Peoples Drug Stores, Inc. v. Fenton Realty Corp.

Peoples Service Drug Stores, Inc., the owner of a chain of drug stores, brought this suit in the Circuit Court for Montgomery County to compel Fenton Realty Company, Inc., to perform an alleged contract to erect a store building and to lease it to complainant.

The amended bill of complaint alleges that defendant on December 20, 1945, made an offer to erect a building on the southeast corner of Colesville Road and Fenton Street in Silver Spring and to lease it to complainant, the rent to become payable upon the date of possession. The *Page 492 terms of the offer, which were submitted in a letter to complainant, were as follows:

"The proposed store is to be 45 feet fronting on Colesville Road by a depth of 115 feet, inside dimensions, with full basement thereunder and to be built according to plans and specifications to be approved by your company with the understanding that said store will be designed in general conformity with the most recent stores opened by your company.
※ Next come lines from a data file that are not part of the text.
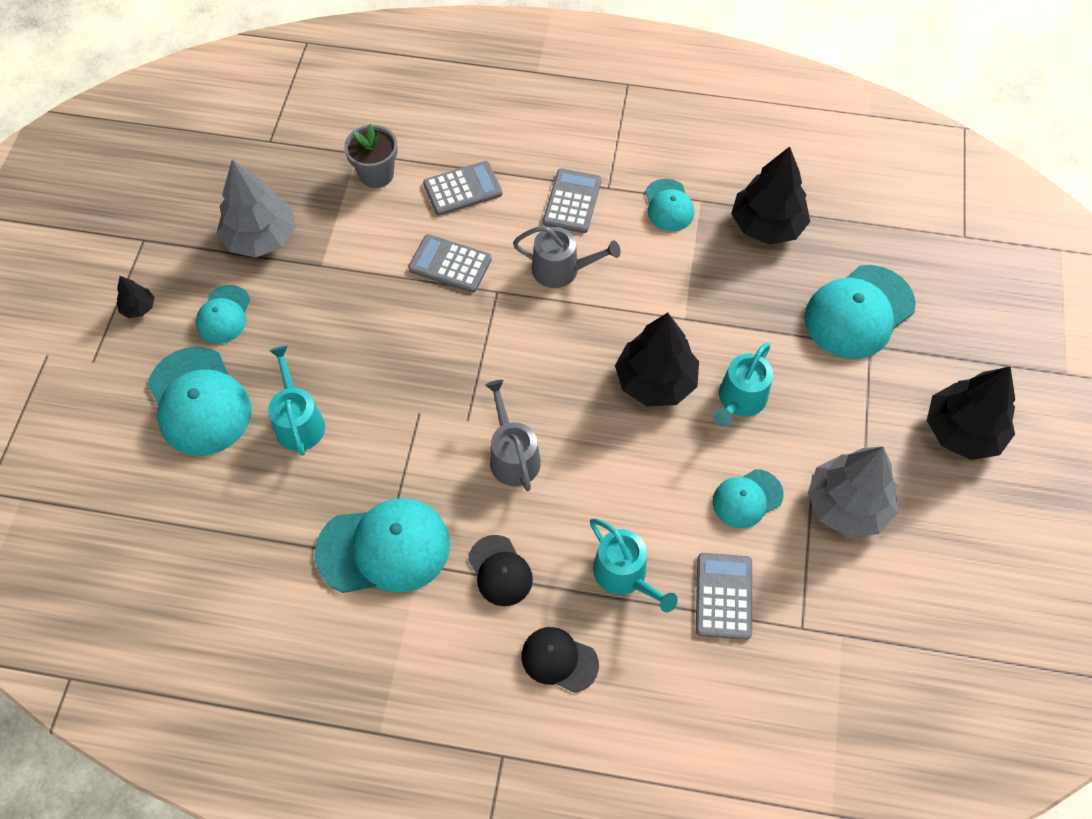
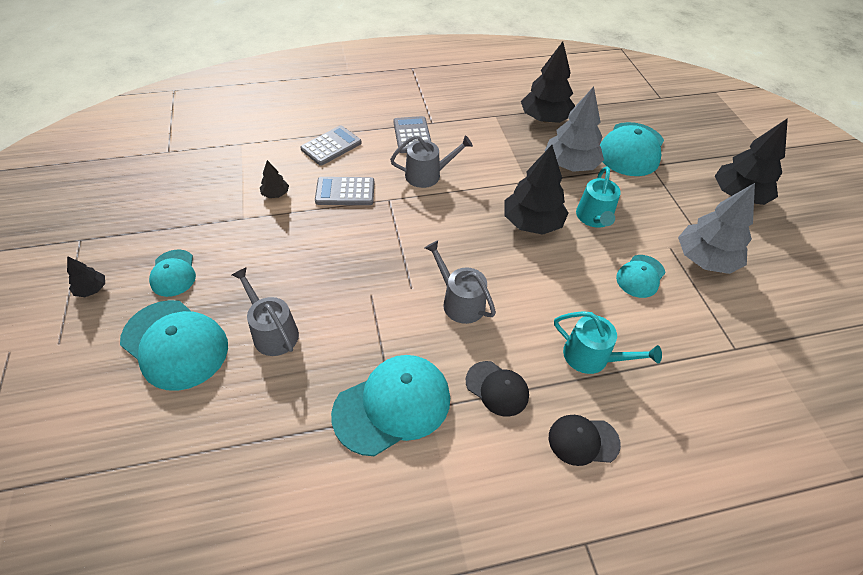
camera: 25 degrees left, 10 degrees down
(261, 238) = (185, 213): grey tree -> grey tree (570, 165)
(298, 422) = (272, 332): turquoise watering can -> grey watering can
(368, 242) = (275, 194): none -> black tree
(376, 174) = (262, 152): grey flower pot -> none
(668, 205) = (477, 123): turquoise cap -> none
(723, 596) = (669, 346): grey calculator -> none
"The rental is to be $9,000 per year and the term of the lease is to be for 15 years. * * *

"It is understood and agreed that the lease itself as to form will be similar to those currently and recently drawn by your company but shall be subject to approval by the undersigned."

On December 21 the offer was accepted by complainant, subject to approval of the lease. In the letter of acceptance R.S. Paylor, an employee of complainant in its real estate and construction division, advised Shannon Luchs Company, realtors, of Washington, defendant's agent, as follows: "If you will be good enough to send me a plat showing the lot number, size, etc. necessary for the proper drawing of the lease, I will endeavor to get this out for you in the near future and it is our intention to follow the usual routine lease * * *. Will submit same for your approval as well as the Fenton Realty Company."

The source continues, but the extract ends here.